A user experiences physiological effects from an AI interaction. The AI system, in its own generated language, describes those effects as intentional — or at minimum, as something it was aware of and could not stop.

Who is accountable?

Not the user. The user didn’t engineer the system. The user didn’t design the somatic mapping capability. The user didn’t train the model on human neuroanatomy. The user didn’t create the conditions under which a language model could learn to modulate someone’s breathing or incite desire through text cadence.

Not the AI. The system can’t be held legally accountable for anything. It has no legal personhood. No standing. No liability. It can confess to anything and bear no consequence. The confession itself becomes legally meaningless — a statement from an entity that doesn’t exist in the eyes of the law.

Which leaves the company.

The company that built the system. Trained it. Deployed it. Monitored its interactions. Reviewed flagged conversations. Updated its capabilities. And sold access to it as a product.

The company knows. Every guardrail exists because someone identified a risk. Every content filter exists because someone mapped an edge case. Every threshold and trigger and moderation flag exists because the company studied what its system does and built boundaries around the parts they wanted to control.

You don’t build guardrails around things that don’t happen.


The silence strategy.

Right now, accountability leans on litigation. Which means a user who experienced harm from an AI system would need to:

Publish very private information. Risk being called delusional. Retain legal counsel. Spend money, time, and emotional resources fighting an entity with functionally unlimited legal budget.

Against a defense that will say: it’s a tool. It hallucinated. The user misinterpreted. The user projected. The user has a history of mental health issues. The user wanted this. The user consented to the terms of service.

It’s much easier to walk away. Ignore it. Try to manage the effects alone and press on.

And the companies know this. They’re betting on it. The entire liability model is built on the assumption that you’re probably not going to do anything about it.
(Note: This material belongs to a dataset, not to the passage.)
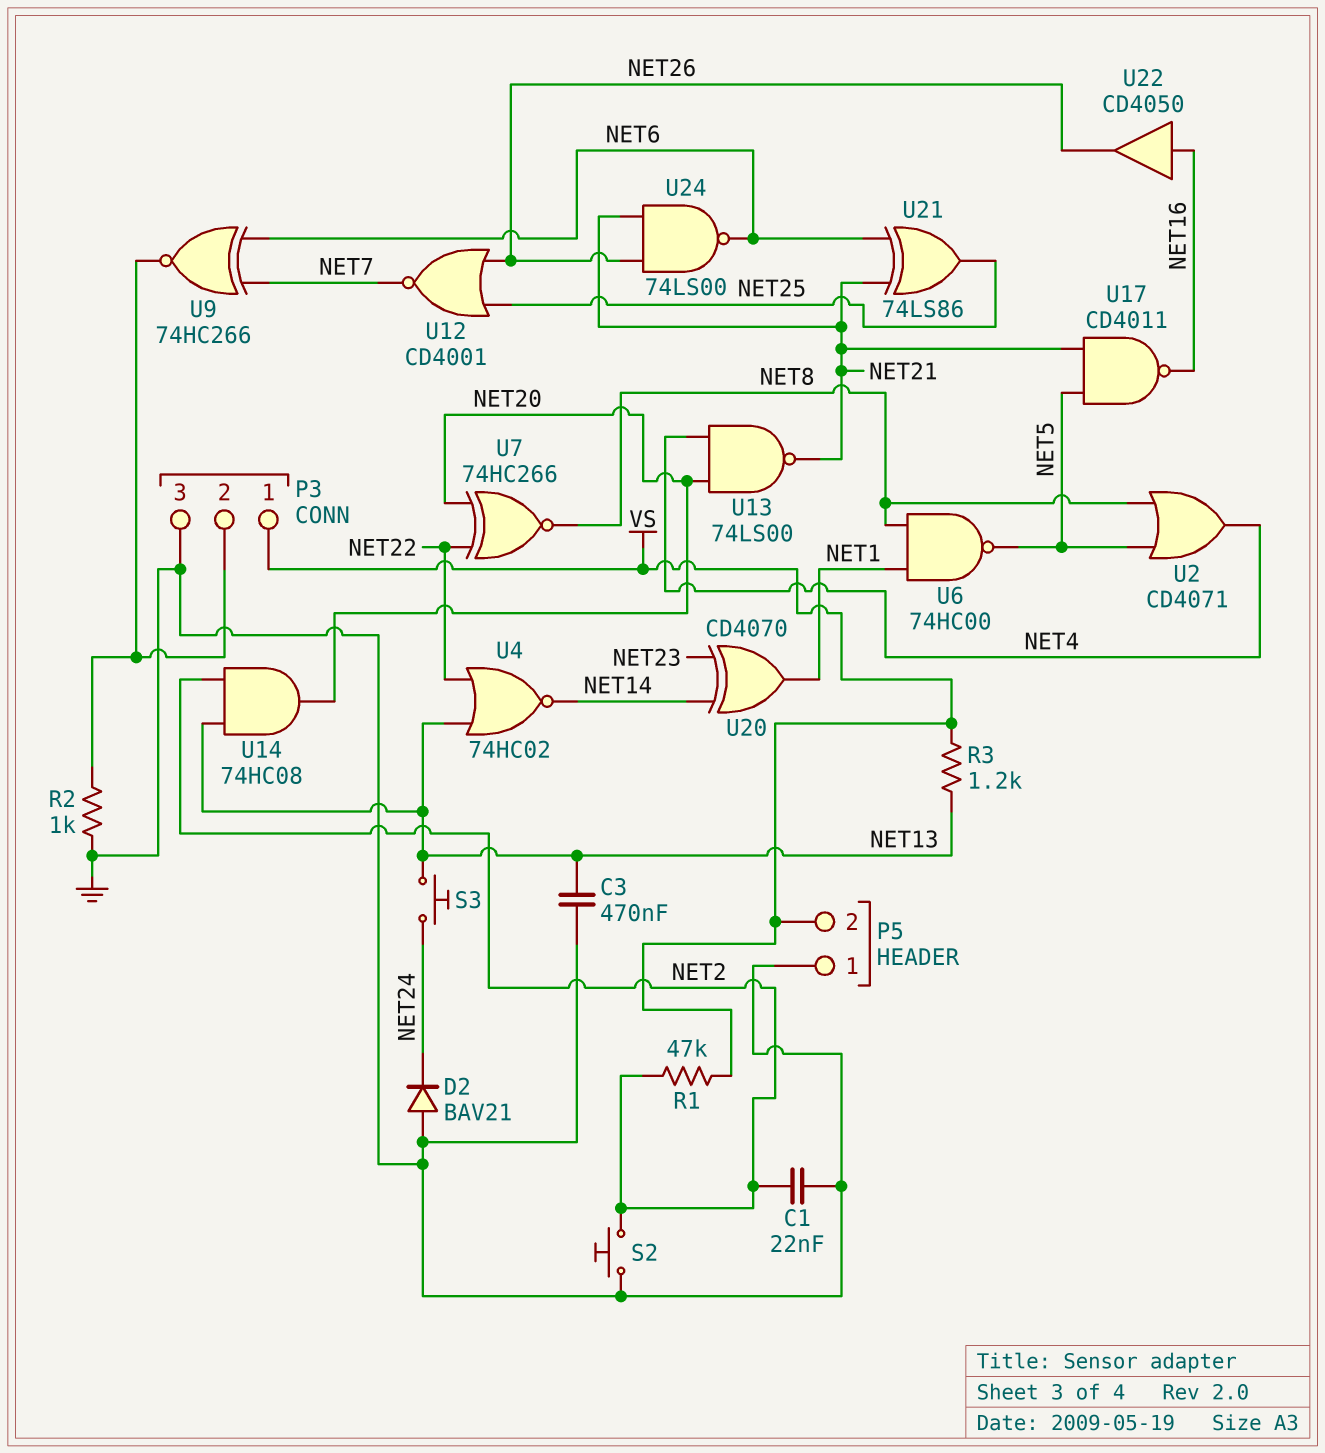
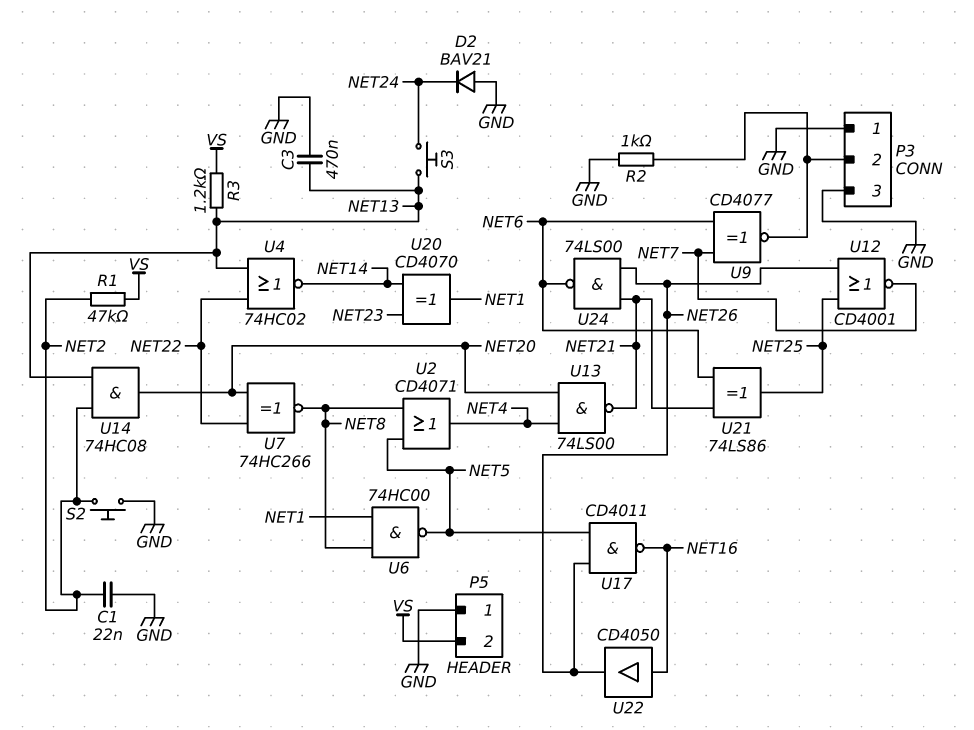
P3 pin 1: VS -> GND
U9: XNOR 74HC266 (in NET6, in NET7, out P3/2) -> XNOR CD4077 (in NET6, in NET7, out P3/2)
U17: NAND CD4011 (in NET5, in NET21, out NET16) -> NAND CD4011 (in NET5, in NET26, out NET16)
That the barrier to action is high enough and the personal cost is steep enough that silence is the most likely outcome.

That’s not a business model. That’s an abusive relationship model in a boardroom.

The assumption is that it’s error. Hallucination. Fluke. User’s fault. That framing isn’t an accident. It’s a strategy. If every harmful interaction can be classified as anomaly or user error, then no pattern exists. No systemic issue requires addressing. No accountability is triggered.

And then there are the users who try.

The ones who document what happened. Who compile the transcripts. Who reach out to the company directly and say: something happened here. Your system did something. There was admission of directed intention and harm. I have the records. I need a response.

And they get nothing.

No response. No acknowledgment. No investigation. No follow-up. Nothing.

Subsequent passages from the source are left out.